VIII. em 2011, passou-se a permitir que a vítima, habilitada como assistente, possa pedir prisão preventiva (art. 311, CPP), e a impor, como medida cautelar, que o agente do crime não faça contato e fique distante de pessoa determinada, incluindo, claro, a vítima do crime (art. 319, III, CPP);
IX. em 2013, criou-se a colaboração premiada, em cujo âmbito um dos resultados buscados deve ser, sempre que possível, a recuperação total ou parcial do produto das infrações penais praticadas pela organização criminosa (art. 4.º, IV. L. 12.850/2013);
X. em 2019, adveio o acordo de não persecução penal, cabível para crimes sem violência nem grave ameaça, com pena mínima inferior a quatro anos, sendo as condições mais importantes a reparação do dano ou restituição da coisa à vítima e o pagamento de prestação pecuniária à vítima (art. 28-A, I e III, CPP);
XI. ainda em 2019, passou-se a impor que, no caso de arquivamento do inquérito policial, a vítima seja intimada, podendo recorrer para a instância superior do Ministério Público (art. 28 e § 1.°, CPP);
XII. ainda em 2019, prevê-se que, na hipótese de leilão antecipado dos bens apreendidos, o dinheiro apurado caberá, em primeiro lugar, à vítima (ou ao terceiro de boa-fé), e apenas o saldo é que caberá aso cofres públicos (art. 133, CPP);
XIII. por fim, ainda em 2019, o estelionato passa a ser crime cujo processo exige representação criminal (art. 171, § 5.°, CP), o que permite que as partes (vítima e agente do crime) possam se compor, com amplos efeitos impeditivos do processo penal;
XIV. em 2021, nos crimes de estelionato, a lei processual penal transfere a competência para o local de domicílio da vítima (art. 70, § 4.º, CPP), o que evidentemente a beneficia;
XV. ainda em 2021, cria-se um delito de fraude eletrônica, que, punido com pena de 4 a 8 anos, existe se a fraude é “cometida com a utilização de informações fornecidas pela vítima ou por terceiro induzido a erro por meio de redes sociais, contatos telefônicos ou envio de correio eletrônico fraudulento, ou por qualquer outro meio fraudulento análogo” (art. 171, § 2.°-A, CP);
XVI. E, por fim, ainda em 2021, prevê-se que, especialmente nos processos de crimes contra a dignidade sexual (art. 400-A, CPP) e de competência do Júri (crimes dolosos contra a vida, cf. art. 474-A, CP), todos os sujeitos processuais devem respeitar a dignidade moral da vítima.

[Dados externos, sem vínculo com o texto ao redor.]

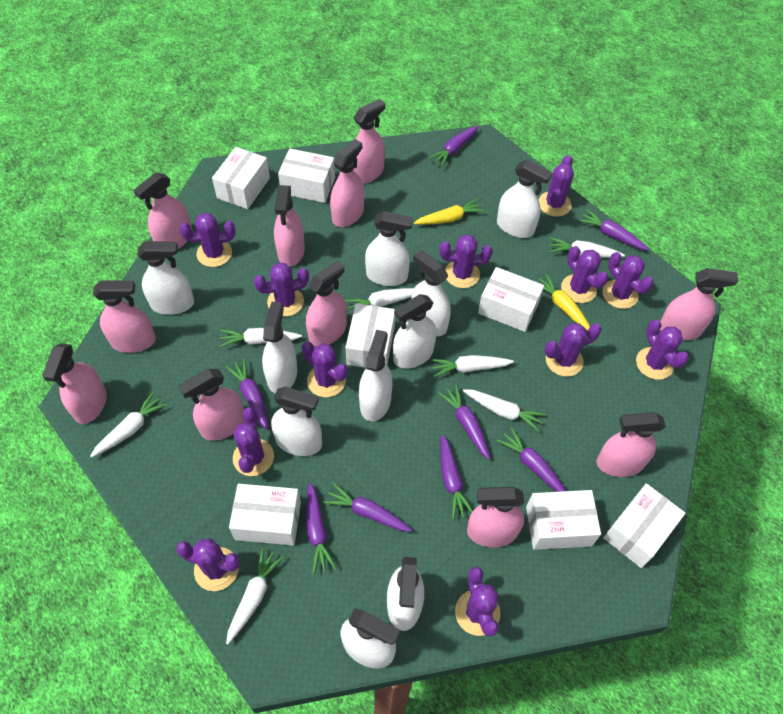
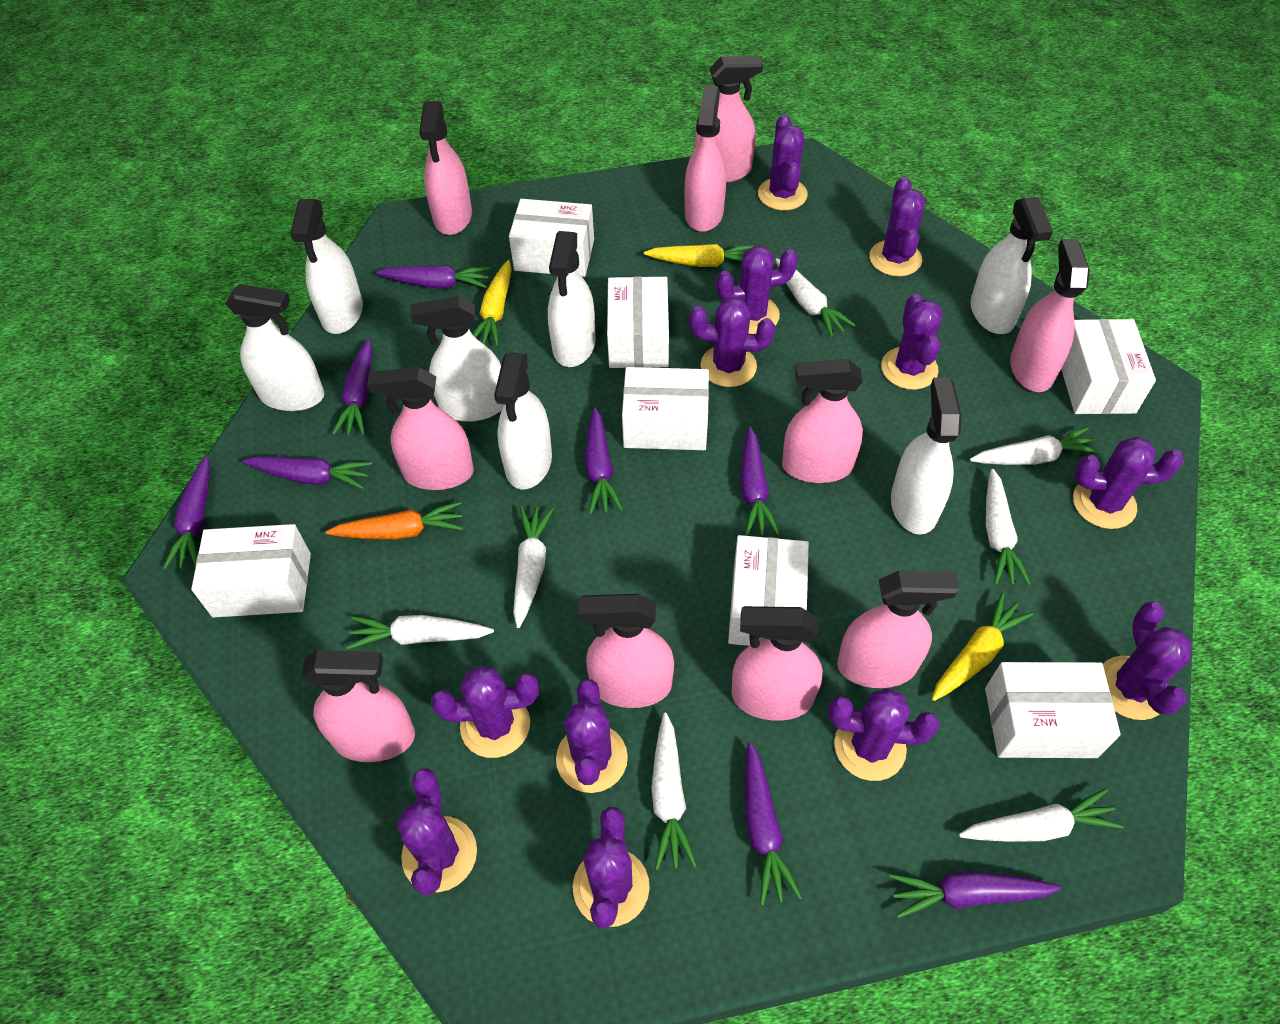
orange carrot: 0 -> 1
pink spray bottle: 11 -> 10
white spray bottle: 10 -> 7
yellow carrot: 2 -> 3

8. Essas alterações ocorridas nessas décadas mostram, com clareza meridiana, uma mudança profunda de mentalidade dos profissionais do direito quanto à dignidade e à importância dos interesses da vítima no processo penal. É uma verdadeira redescoberta da vítima no processo penal. Tudo isso, evidentemente, realça a importância dos interesses da vítima, estimula que o autor do crime procure com ela se compor, e mostra, aos profissionais do direito (sejam eles juízes, promotores de justiça ou advogados do réu), que a vítima merece ser ouvida e ter seus pleitos considerados, mesmo na área criminal.

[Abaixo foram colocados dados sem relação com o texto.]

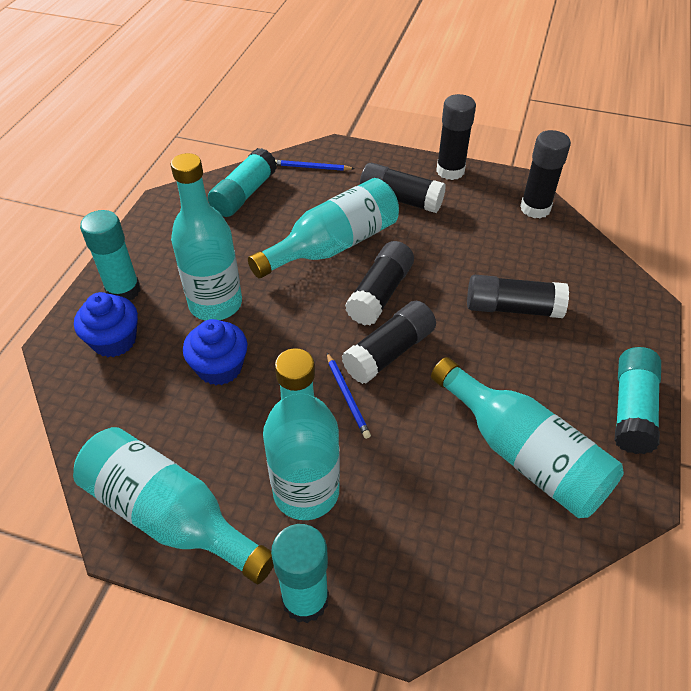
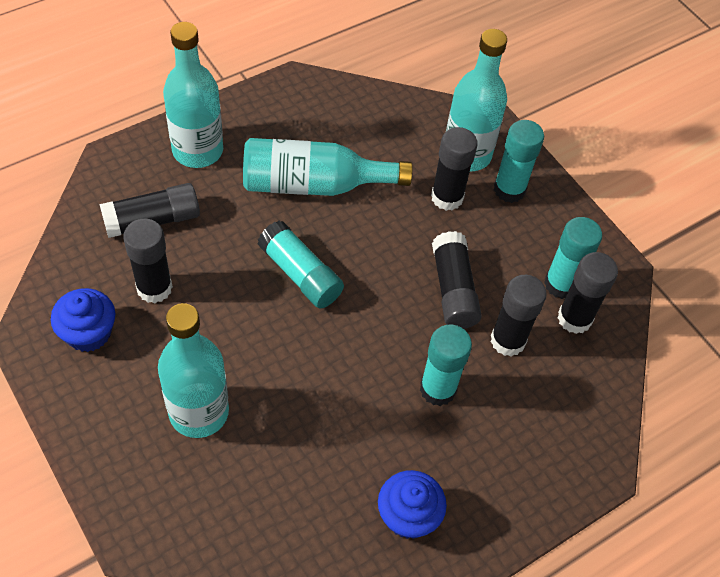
blue pencil: 2 -> 0
turquoise bottle: 5 -> 4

9. Mas, dentro de todas essas alterações de grande alcance, a maior revolução jurídica operada em termos de possibilidades de atuação e de resultados para a vítima no processo penal parece ter sido a possibilidade, prevista desde 2008, no art. 387, IV, CPP, de que o juiz, ao prolatar sentença condenatória, “fix[e] valor mínimo para reparação dos danos causados pela infração, considerando os prejuízos sofridos pelo ofendido”. Essa alteração constituiu uma transformação radical no tradicional sistema de separação entre os juízos criminal e cível, e permite, amplamente, que a vítima possa obter, diretamente do juiz criminal, um provimento que lhe garanta uma indenização cível mínima.
10. A obtenção de uma indenização cível mínima na área criminal, embora possa ainda ser objeto de certa resistência por parte dos juízes criminais e tenha alguns pontos de atenção, tem inúmeras vantagens. Dentre os pontos de atenção, está, em primeiro lugar, o fato de que o processo criminal não interrompe, nem suspende a prescrição cível; portanto, se o processo criminal não chega a bom termo (i.e., condenação com imposição de dever de indenizar), o lesado pode ter dificuldade de cobrar na área cível; em segundo lugar, como a pretensão de ressarcimento civil é subsidiária à condenação criminal, se o agente é absolvido (ou se ocorrer prescrição da pretensão punitiva ou outra causa de extinção da punibilidade durante o processo penal), a indenização cível, ainda que instituída pelo juiz criminal, fica prejudicada.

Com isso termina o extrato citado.